Franchise businesses, if built correctly, are more than just a source of cash flow. They're an asset. And assets have the ability to grow in value and potentially sell for significantly more than you purchased them for.
In other words, don't think of it as buying a franchise business. Instead, think of it as investing in a business asset that could have significant value down the road.
Now, that's an exciting thought that hopefully shifts your thinking about franchising as a business path for you.
But growth like the Sun experienced doesn't happen by default. It takes intentionality.
The first thing I'd encourage you to think about when choosing a franchise is that you want a business that has scalability. The business needs to be able to grow bigger than you. You need leverage.
Here's a simple example to illustrate what I mean.
Person A starts his own pressure washing business. He buys some equipment, he knocks on a bunch of doors, and he starts washing people's houses. His calendar is full and he's making good money, but he's a one-man show and he's exhausted every night when he puts his head on his pillow.
Person B invests in an exterior washing & lighting franchise. He lands contracts with a higher average ticket than Person A because he has the capacity to stack multiple services beyond just pressure washing. He also locks in 3-year contracts for holiday lighting, which gives him recurring revenue. And with multiple trucks and a team of technicians deploying around the city every day, he's able to take on many more customers than Person A without having to do the physical labor himself.
Whose business is likely to have more value 10 years from now? Obviously, it's Person B's. That's what I mean by leverage and scalability.
The second insight I want to share comes from the last line of the article I referenced about the Sun purchase. It provides a key insight into what made the franchise valuable in the eyes of the new owner.
It reads: "Off the court, the Sun have been lauded for building a loyal fan base in a non-NBA market and for being the first WNBA franchise to operate profitably — a breakthrough that validated the Mohegan Tribe's early investment in women's professional sports."
The Sun aren't valuable because they're the best team in the league. In fact, this year they're in last place (though they have had winning teams in the past).

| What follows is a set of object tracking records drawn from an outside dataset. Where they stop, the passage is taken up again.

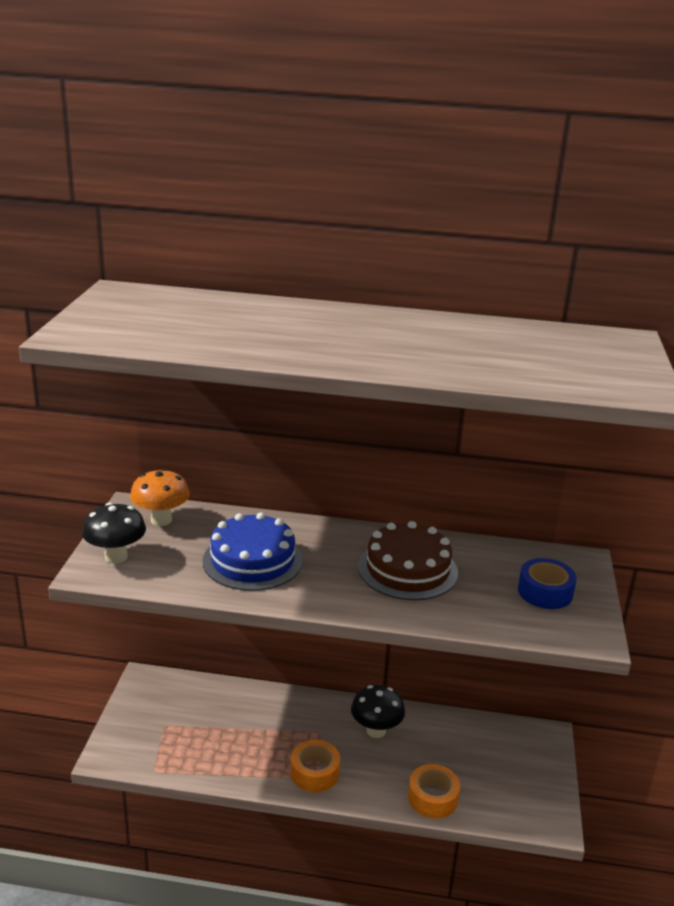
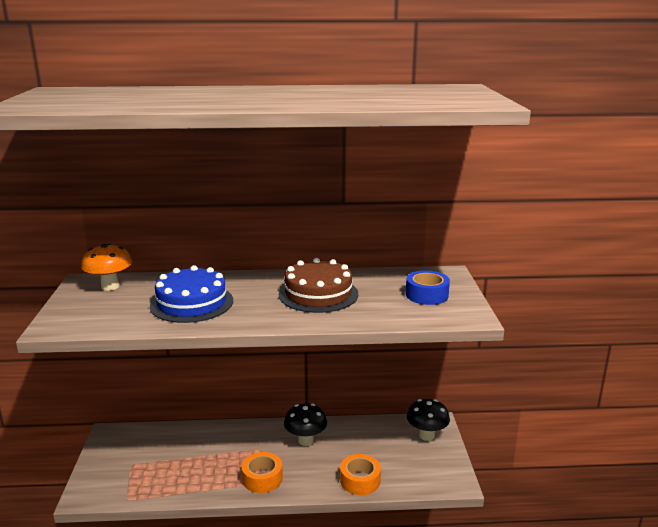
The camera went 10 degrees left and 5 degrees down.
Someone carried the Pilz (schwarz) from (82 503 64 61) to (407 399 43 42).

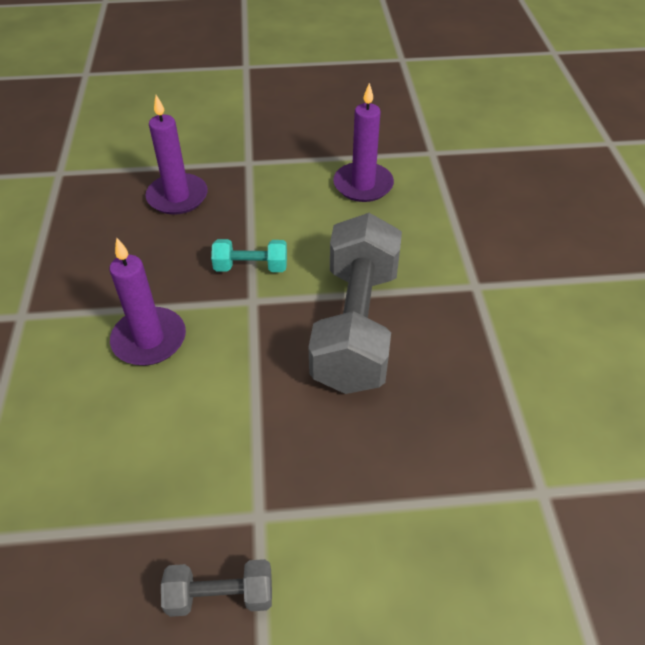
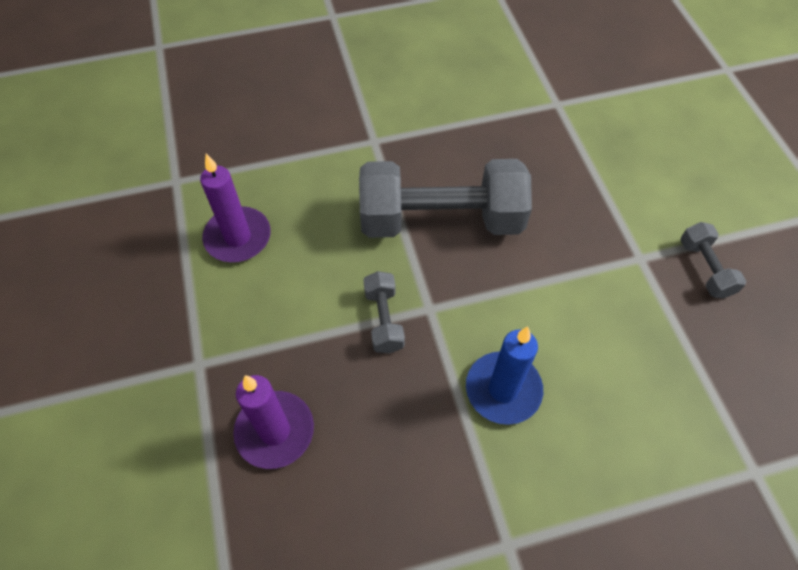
The camera went 100 degrees left and 10 degrees up.
Someone repainted the Kerze (lila) at (110 238 76 128), which became the Kerze (blau) at (466 327 77 98).
Someone repainted the Hantel (türkis) at (211 239 76 33), which became the Hantel (grau) at (363 271 42 83).

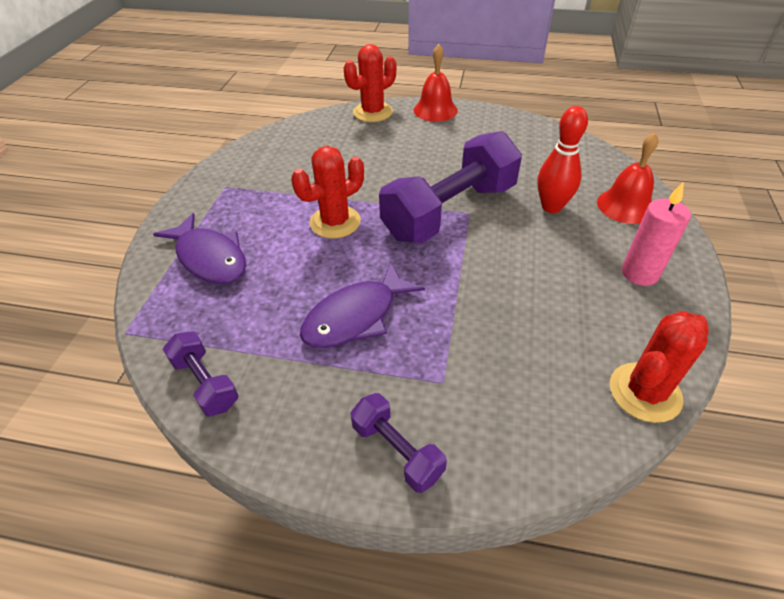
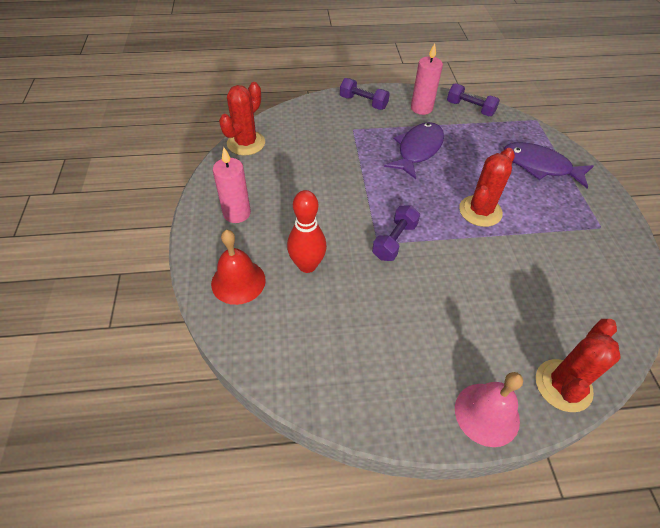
The camera went 160 degrees right and 5 degrees up.
Someone scaled the Hantel (lila) at (379 131 143 112) by 0.47.
Someone repainted the Glocke (rot) at (414 44 44 78), which became the Glocke (rosa) at (455 372 68 75).
Someone put down the Kerze (rosa) at (411 43 32 72).

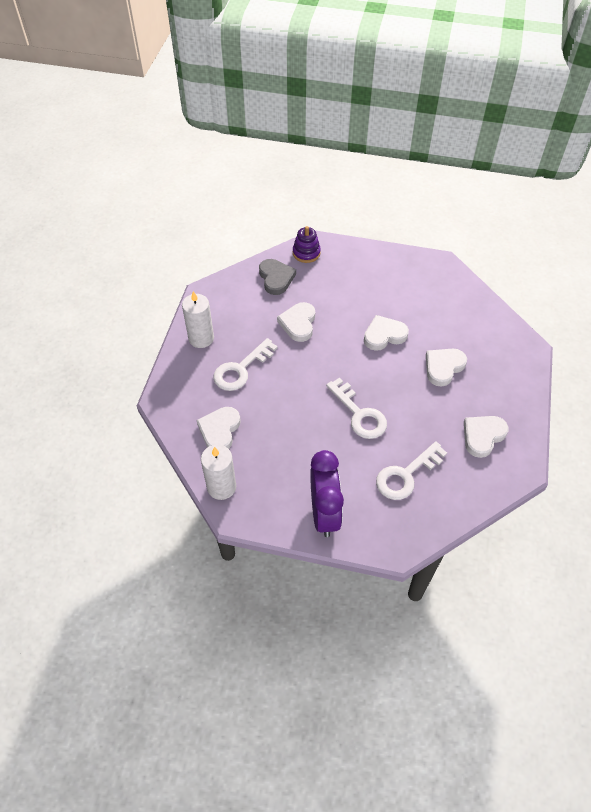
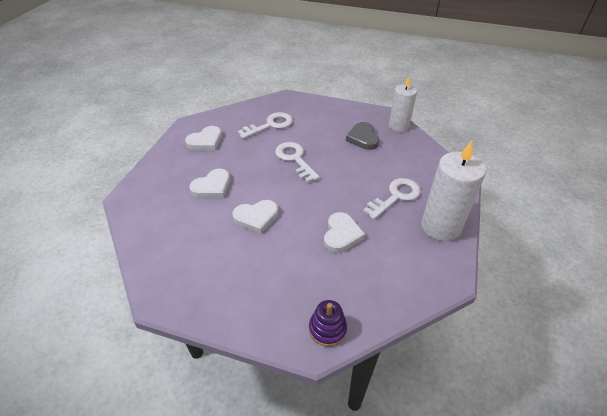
The camera went 175 degrees left and 10 degrees down.
Someone scaled the Kerze (weiß) at (182 291 32 57) by 1.52.
Someone took away the Herz (weiß) at (196 407 45 42).
Someone carried the Herz (grau) from (259 259 37 36) to (346 122 33 28).
Someone took away the Wecker (lila) at (310 450 34 87).

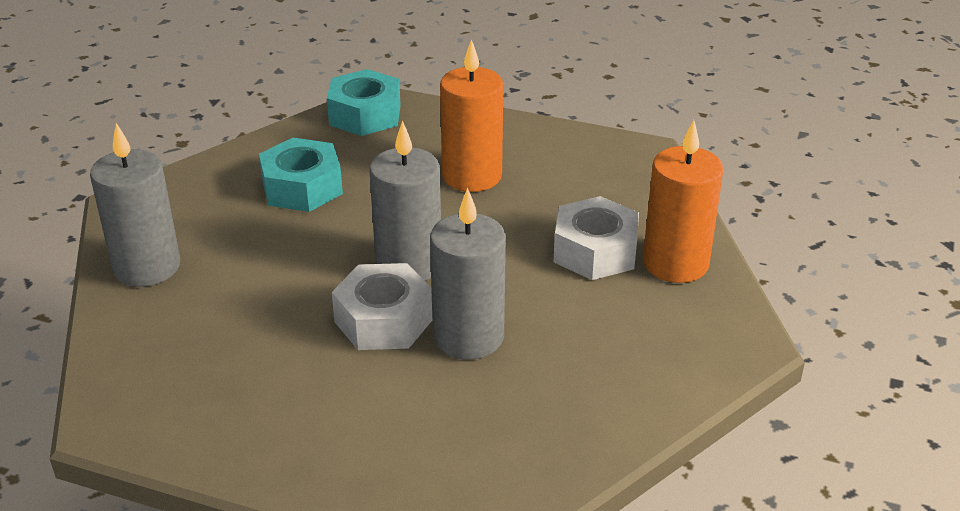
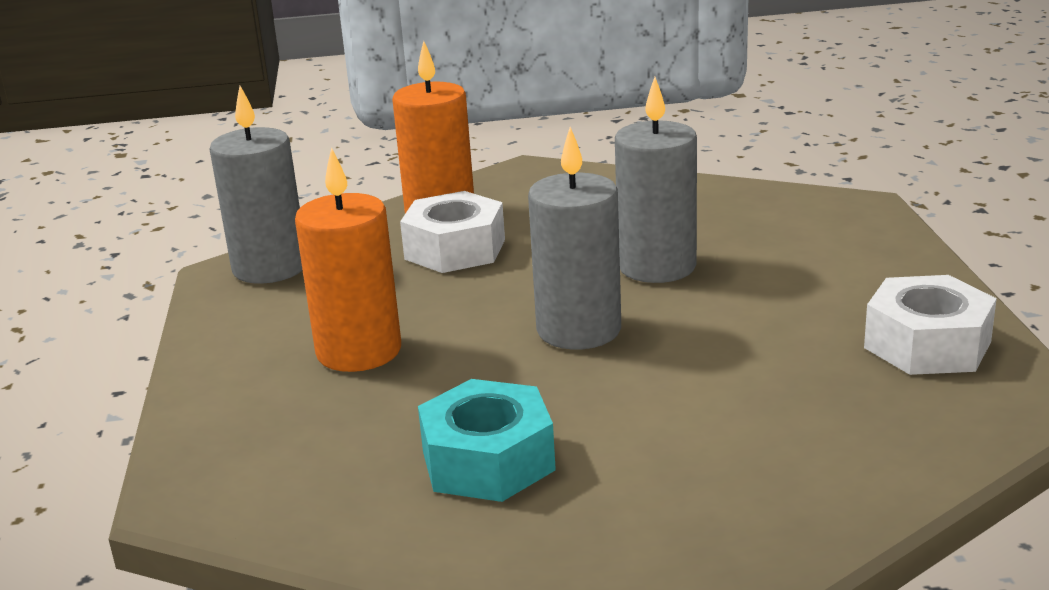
The camera went 115 degrees left and 10 degrees down.
Someone carried the Kerze (grau) from (90 123 90 164) to (210 86 92 198).
Someone took away the Sechskantmutter (türkis) at (327 69 74 67).
Someone carried the Sechskantmutter (weiß) from (332 263 100 87) to (864 275 133 100).

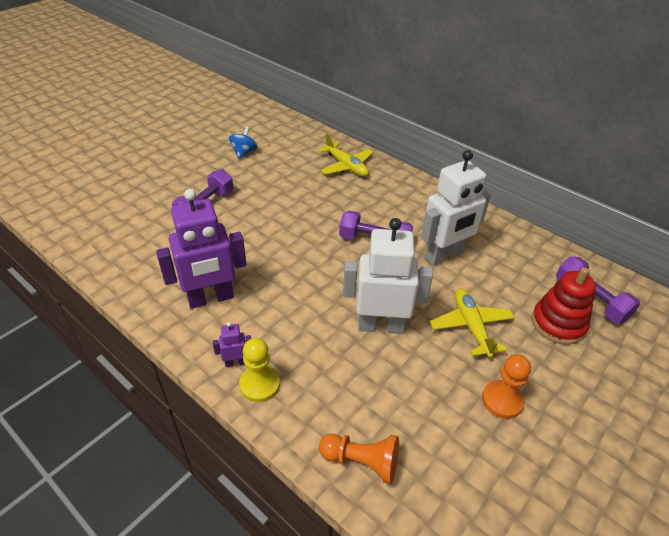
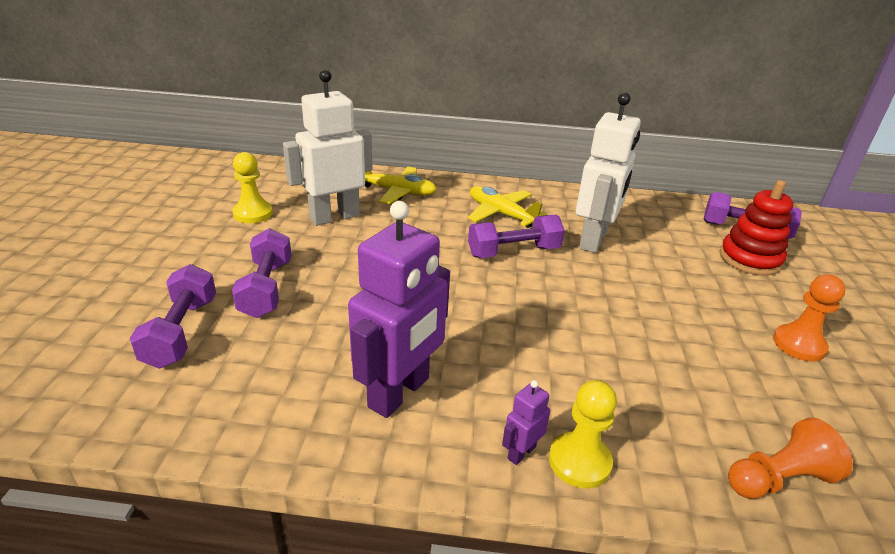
The camera went 35 degrees left and 10 degrees down.
Someone swapped the Kreisel (blau) at (229 126 29 33) for the Bauer (gelb) at (232 152 41 71).
Someone carried the Roboter (weiß) from (343 218 90 116) to (283 70 89 156).
Someone carried the Flugzeug (gelb) from (430 288 85 70) to (468 186 79 42).
Someone put down the Hantel (lila) at (130 264 86 105).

No, the reason the Sun were an appealing acquisition target is because they're profitable and have loyal, raving fans.
That's key.
Whatever else you do, take that truth to heart. Build your business with integrity and impeccable customer service because that's what wins hearts and minds — and it's what will convert customers into loyal fans who will choose you over the competition every time.
And when that happens?
Well, let's just say that you'll have a lot of good options whenever you're ready to step away from your business.